In 2010 SWANS awoke from their 14 year chrysalis, releasing a magnificently twisted record that was both eerily beautiful and filled with malevolent noise. My Father Will Guide Me Up a Rope to the Sky revealed that Swans had transformed from the Industrial brutes of Filth into a group of musicians psychedelically hell-bent on achieving the infinite. 2012’s The Seer was even grander, sprawling and huge in scope – it was hard to believe that anything Gira & co. could summon up afterwards would ever top it… but then again, Swans were never a band to shy away from a challenge.
Swans’ thirteenth studio album is a sprawling ear-fuck of a record, beautifully ugly and delicately piercing. A near contradiction of an album if it weren’t for the fact that the two opposite ends of the spectrum blend together so effortlessly.
‘Just A Little Boy’ opens with an intro that harks back to the muddy, ambient textures of Soundtracks for the Blind. That is until Gira begins squealing of childhood humiliation – “I’m just a little boy” – all the while shards of canned laughter echo disembodied in the mix, sounding if David Lynch directed a sitcom. As exemplified by artwork featuring Bob Biggs’ crying and disembodied baby heads, this is pure Freudian.
Sawing, hammering, a stampede of horses; just a number of things present in the 34-minute epic ‘Bring The Sun / Toussaint L’Ouverture’. The first half, layered with female voices which callback in an almost gospel manner, transitions into a dense dirge penned in honour of the titular Haitian revolutionary.
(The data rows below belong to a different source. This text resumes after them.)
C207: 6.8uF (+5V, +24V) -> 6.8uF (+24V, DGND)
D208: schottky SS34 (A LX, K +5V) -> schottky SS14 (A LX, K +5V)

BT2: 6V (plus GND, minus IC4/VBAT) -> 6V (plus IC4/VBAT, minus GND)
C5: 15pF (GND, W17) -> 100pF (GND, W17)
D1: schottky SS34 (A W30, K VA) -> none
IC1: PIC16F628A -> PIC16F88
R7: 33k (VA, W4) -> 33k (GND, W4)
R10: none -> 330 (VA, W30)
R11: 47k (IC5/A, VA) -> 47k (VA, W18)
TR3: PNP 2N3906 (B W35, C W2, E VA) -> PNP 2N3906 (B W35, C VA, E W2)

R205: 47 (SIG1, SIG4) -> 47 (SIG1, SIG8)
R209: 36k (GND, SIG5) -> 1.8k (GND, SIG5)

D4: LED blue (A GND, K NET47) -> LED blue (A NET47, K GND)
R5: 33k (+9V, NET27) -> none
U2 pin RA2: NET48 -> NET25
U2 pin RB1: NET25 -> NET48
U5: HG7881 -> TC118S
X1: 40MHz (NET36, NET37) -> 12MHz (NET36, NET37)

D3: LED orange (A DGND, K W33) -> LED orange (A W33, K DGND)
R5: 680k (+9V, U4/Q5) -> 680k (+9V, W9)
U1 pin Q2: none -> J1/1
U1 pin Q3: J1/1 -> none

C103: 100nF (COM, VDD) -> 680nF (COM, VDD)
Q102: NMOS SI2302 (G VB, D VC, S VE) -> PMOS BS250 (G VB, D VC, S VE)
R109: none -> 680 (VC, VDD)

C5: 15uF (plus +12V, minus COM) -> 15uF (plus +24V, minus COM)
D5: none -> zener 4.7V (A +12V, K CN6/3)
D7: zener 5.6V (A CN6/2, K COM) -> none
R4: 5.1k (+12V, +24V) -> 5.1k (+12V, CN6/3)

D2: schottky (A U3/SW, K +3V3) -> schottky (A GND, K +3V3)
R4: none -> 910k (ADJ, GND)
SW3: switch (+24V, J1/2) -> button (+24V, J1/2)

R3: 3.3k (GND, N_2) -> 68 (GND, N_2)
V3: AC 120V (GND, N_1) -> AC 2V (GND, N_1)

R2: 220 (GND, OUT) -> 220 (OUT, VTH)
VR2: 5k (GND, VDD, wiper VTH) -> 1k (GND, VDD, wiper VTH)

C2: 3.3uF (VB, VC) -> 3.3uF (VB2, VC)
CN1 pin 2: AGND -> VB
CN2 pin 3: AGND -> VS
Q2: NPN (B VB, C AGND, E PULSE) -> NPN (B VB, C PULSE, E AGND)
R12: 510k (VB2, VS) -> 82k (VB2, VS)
Gira howls into one of the boldest statements Swans have committed to audio, surpassing the scope of even The Seer’s ‘The Apostate’.
‘A Little God In My Hands’, however, sees the band infected with a sickening viral funk. At first not worlds away from the kind of desert riffing expected from the likes of Queens of the Stone Age, the track lurches into disease, erupting into stabs of noise and an exercise in just generally terrifying backing vocals.
The record is laden with such tracks: perpetual grooves stretched to their furthest extent until burning up in a blaze of noise, exhausting themselves. A record spanning over two hours, however, would be nothing if not tedious without a change of pace every now and then. Luckily, the form of the album ebbs and flows purely organically, transforming cruel from tender. ‘Some Things We Do’ offers up a spectral interpretation of human existence: “we fuck / we pray”. While ‘Kirsten Supine’ (titled after a frankly otherworldly scene in Lars von Trier’s film, Melancholia) is entirely beautiful, shimmering and touching in contrast to the punk-shamanistic brutality of tracks such as ‘Oxygen’.
Here we find the closest Swans have ever been to translating the raw energy of their live shows to a studio album. To Be Kind is immediate, brutal, yet crushingly beautiful.
To Be Kind is out now via Mute Recordings.